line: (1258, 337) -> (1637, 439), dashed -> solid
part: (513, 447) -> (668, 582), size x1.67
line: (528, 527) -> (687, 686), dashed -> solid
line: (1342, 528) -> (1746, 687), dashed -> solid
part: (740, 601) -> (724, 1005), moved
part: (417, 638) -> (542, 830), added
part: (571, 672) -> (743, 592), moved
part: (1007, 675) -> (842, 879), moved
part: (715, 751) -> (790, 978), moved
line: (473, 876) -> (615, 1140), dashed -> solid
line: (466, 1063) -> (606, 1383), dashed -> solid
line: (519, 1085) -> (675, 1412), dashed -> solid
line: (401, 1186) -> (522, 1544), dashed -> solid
────────────────
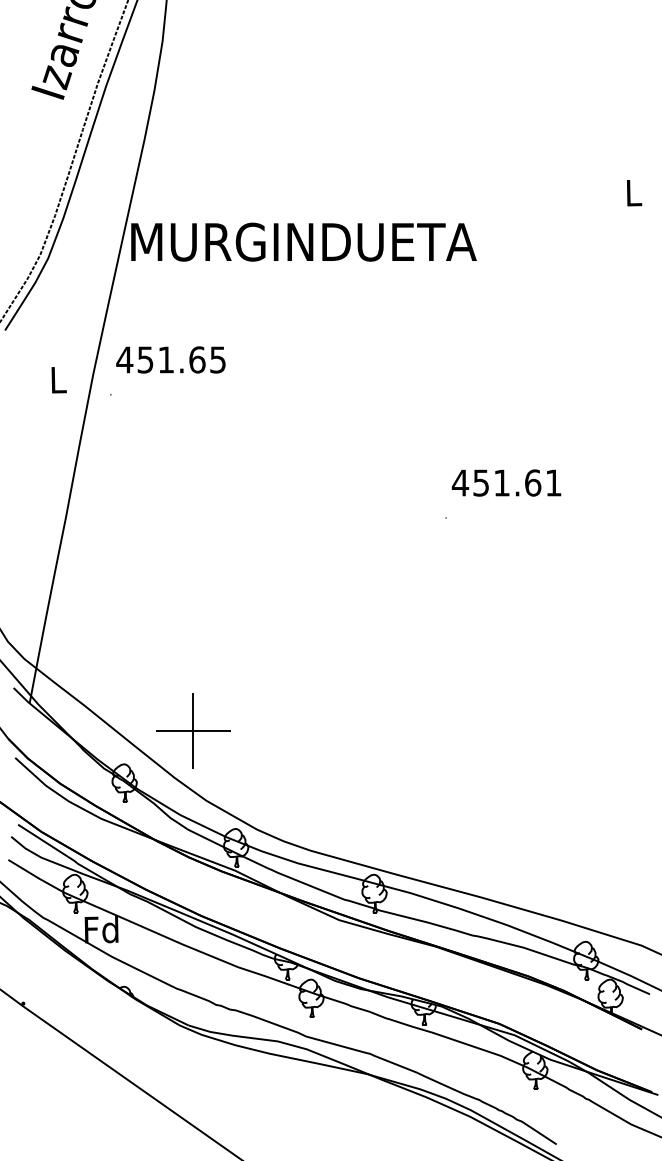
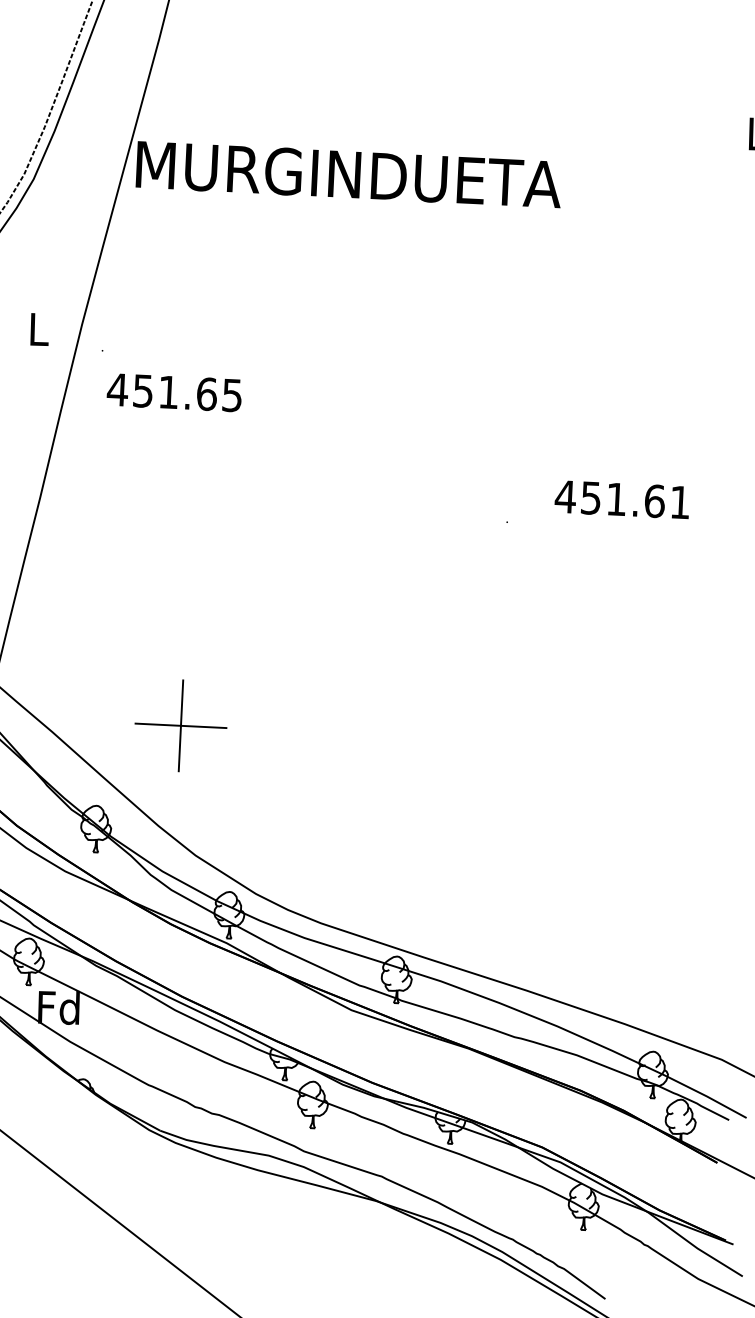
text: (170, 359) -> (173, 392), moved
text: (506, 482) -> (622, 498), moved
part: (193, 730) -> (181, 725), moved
────────────────
- ABOUT THIS EXERCISE
Given the data above, transcribe exactly the lines from the one containing "part: (740, 601) -> (724, 1005), moved" down to the one containing "line: (401, 1186)", and no others.

- EXERCISE RESULT
part: (740, 601) -> (724, 1005), moved
part: (417, 638) -> (542, 830), added
part: (571, 672) -> (743, 592), moved
part: (1007, 675) -> (842, 879), moved
part: (715, 751) -> (790, 978), moved
line: (473, 876) -> (615, 1140), dashed -> solid
line: (466, 1063) -> (606, 1383), dashed -> solid
line: (519, 1085) -> (675, 1412), dashed -> solid
line: (401, 1186) -> (522, 1544), dashed -> solid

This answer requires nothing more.